Whether you think that the economy is actually heading for a financial reset and, in some scenarios, a catastrophic reset, or that the fiscal fear mongers are out of control and financial collapse is just a way to sell more books, there is one factor you must consider when counseling your client or investor: Risk.
In an uncertain macro-economic climate, how do we manage risk and try to foretell what investors (including ourselves) want and need?
Risk is ubiquitous. It is a component in every transactional scenario across the investment spectrum. It is also elusive—we may not know what type of risk we are trying to define and what that means to our clients.
How much growth should a company undertake and how should that be financed? What markets should our company abandon in anticipation of a market contraction?
History is replete with companies that adopted a strategy of vigorous growth and suddenly are no longer in existence. On the other hand, Wal-Mart is the latest example of a company that is strategically retracting from some markets.

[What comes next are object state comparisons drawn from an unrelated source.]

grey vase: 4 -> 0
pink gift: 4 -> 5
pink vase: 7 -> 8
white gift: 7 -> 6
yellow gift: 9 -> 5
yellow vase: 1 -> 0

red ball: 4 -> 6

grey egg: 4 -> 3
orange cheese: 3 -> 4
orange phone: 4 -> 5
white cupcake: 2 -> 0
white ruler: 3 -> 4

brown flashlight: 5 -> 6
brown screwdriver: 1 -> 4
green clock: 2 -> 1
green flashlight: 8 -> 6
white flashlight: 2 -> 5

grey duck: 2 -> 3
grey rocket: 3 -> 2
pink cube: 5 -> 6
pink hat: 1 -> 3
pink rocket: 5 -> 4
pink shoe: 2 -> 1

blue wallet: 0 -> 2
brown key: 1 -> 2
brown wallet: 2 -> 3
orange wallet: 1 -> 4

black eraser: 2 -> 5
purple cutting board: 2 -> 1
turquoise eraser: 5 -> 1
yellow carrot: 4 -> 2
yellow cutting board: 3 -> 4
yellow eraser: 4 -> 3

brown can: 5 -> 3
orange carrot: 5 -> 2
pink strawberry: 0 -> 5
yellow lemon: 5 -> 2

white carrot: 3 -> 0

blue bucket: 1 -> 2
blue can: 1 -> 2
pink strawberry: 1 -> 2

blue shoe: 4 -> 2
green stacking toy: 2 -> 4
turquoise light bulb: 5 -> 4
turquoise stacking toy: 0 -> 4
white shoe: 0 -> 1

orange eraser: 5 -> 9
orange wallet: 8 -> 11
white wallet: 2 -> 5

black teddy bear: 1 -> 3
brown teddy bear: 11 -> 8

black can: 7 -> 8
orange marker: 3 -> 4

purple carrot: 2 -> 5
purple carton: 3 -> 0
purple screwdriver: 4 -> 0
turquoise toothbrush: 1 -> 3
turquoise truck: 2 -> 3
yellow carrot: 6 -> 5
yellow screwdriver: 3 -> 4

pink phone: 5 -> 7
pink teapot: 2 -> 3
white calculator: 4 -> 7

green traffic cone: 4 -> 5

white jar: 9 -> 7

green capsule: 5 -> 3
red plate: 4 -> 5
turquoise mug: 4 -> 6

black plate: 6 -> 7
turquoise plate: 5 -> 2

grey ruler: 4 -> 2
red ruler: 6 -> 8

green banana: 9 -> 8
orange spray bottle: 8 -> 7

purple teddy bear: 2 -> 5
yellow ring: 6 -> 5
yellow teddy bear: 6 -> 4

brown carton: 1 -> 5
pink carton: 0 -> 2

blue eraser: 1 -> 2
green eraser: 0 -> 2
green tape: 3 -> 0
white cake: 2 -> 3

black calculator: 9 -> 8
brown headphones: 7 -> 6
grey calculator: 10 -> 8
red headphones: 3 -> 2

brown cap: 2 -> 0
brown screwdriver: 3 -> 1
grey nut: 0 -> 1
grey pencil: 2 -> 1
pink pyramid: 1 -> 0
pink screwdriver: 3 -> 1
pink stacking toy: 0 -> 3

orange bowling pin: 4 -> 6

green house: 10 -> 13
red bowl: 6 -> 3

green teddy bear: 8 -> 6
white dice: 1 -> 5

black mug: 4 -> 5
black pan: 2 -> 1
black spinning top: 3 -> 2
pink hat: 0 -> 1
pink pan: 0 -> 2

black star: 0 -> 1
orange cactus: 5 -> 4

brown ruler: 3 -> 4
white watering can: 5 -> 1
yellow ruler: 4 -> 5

The Wal-Mart example may illustrate a finding by two psychologists in 1979, Daniel Kahneman and Amos Tversky, who coined the term loss aversion; loss aversion is a component of their overall prospect theory. In a nutshell, Kahneman and Tversky argued that people are motivated more by what they may lose than what they may gain. In all likelihood, Wal-Mart was forecasting how they couldlose if they remained in certain markets. This is just a thumbnail sketch of a much more complicated and statistically dense theory, but the idea is illuminating.
Take insurance as a simple example—one is willing to invest a risk premium in order to avoid loss instead of using that money to possibly earn a higher percentage of profit on that same amount of money. Psychologically, the chance of loss involves a higher degree of perceived risk.
The concept of loss aversion should be a part of your toolbox. It may not be good enough to convince a client or investor how profitable the deal may be; it may be more important to point out something concrete that they may lose without your solution. As important will be the assurance that your solution will not cause a significant loss, either financial or intangible.
I’m not discounting the idea of an enthusiastic positive approach to deal making, just a different approach to think about if the “rah rah” button doesn’t seem to be effective.
I enjoy reading the article. I think all SEC and CCIM members come from different backgrounds, add what we read,what we see training we take gives a whole lot of data for our brain to digest brings to how we feel at any time. we rate our risk as to how we feel that moment.